Expression of integrins in human cultured mesothelial cells: the roles in cell-to-extracellular matrix adhesion and inhibition by RGD-containing peptide.

Integrins play key roles in cell-to-cell and cell-to-extracellular matrix (ECM) adhesion. We investigated integrin expression on pleural mesothelial cells (PMCs) and the inhibitory effect of arginine-glycine-asparate (RGD)-containing peptide on the adhesion of PMCs to fibronectin and collagen. Using flow cytometry and immunostaining, PMCs freshly isolated from pleural effusions and one mesothelial cell line were screened for different integrins. Intact pleural tissue was evaluated by immunohistochemistry.
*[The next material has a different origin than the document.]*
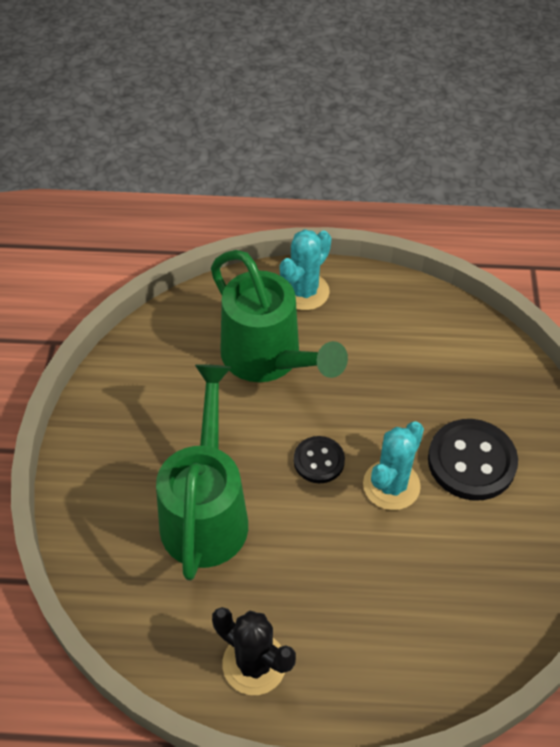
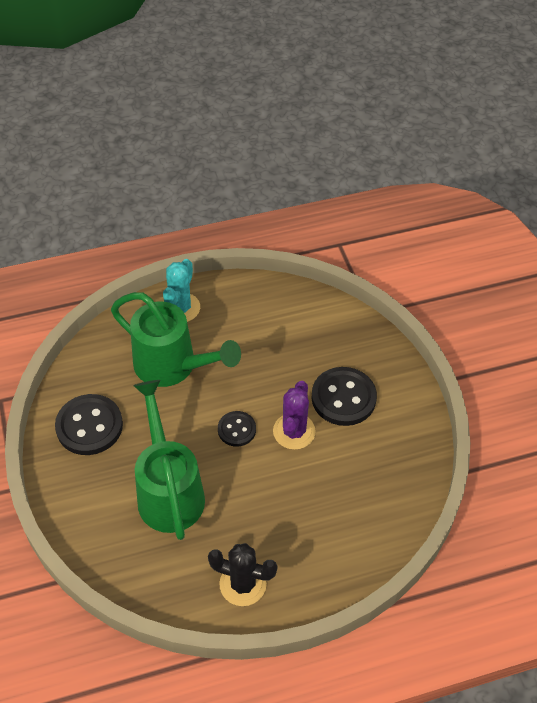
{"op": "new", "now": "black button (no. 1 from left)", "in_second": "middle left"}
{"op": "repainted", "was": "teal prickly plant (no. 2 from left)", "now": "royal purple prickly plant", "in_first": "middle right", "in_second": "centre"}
The adhesion of Met-5A cells to fibronectin and collagen types I, III and IV was assayed with prior treatment of various concentrations of glycine-arginine-glycine aspartate-serine (GRGDS). On primary PMCs, alpha2, alpha3, alpha5, beta1, beta3 and alphavbeta3 were highly expressed (>70%); alpha1 expression was intermediate (30-70%); and alpha4 and alpha6 expressions were low (< 30%). On Met-SA cells, alpha3, alpha5, alpha6 and beta1 were highly expressed (>70%); alpha1 was intermediate (30-70%); and alpha2, alpha4, beta3 and alphavbeta3 were low (<30%). The patterns of immunostaining on pleural tissues were similar to the results of flow cytometry for primary PMCs except for beta3. There was no statistically different expression in various disease states (transudate vs. exudate, benign vs. malignant). The inhibitory effect of GRGDS peptide on Met-5A cell adhesion to all four matrix proteins was dose-dependent.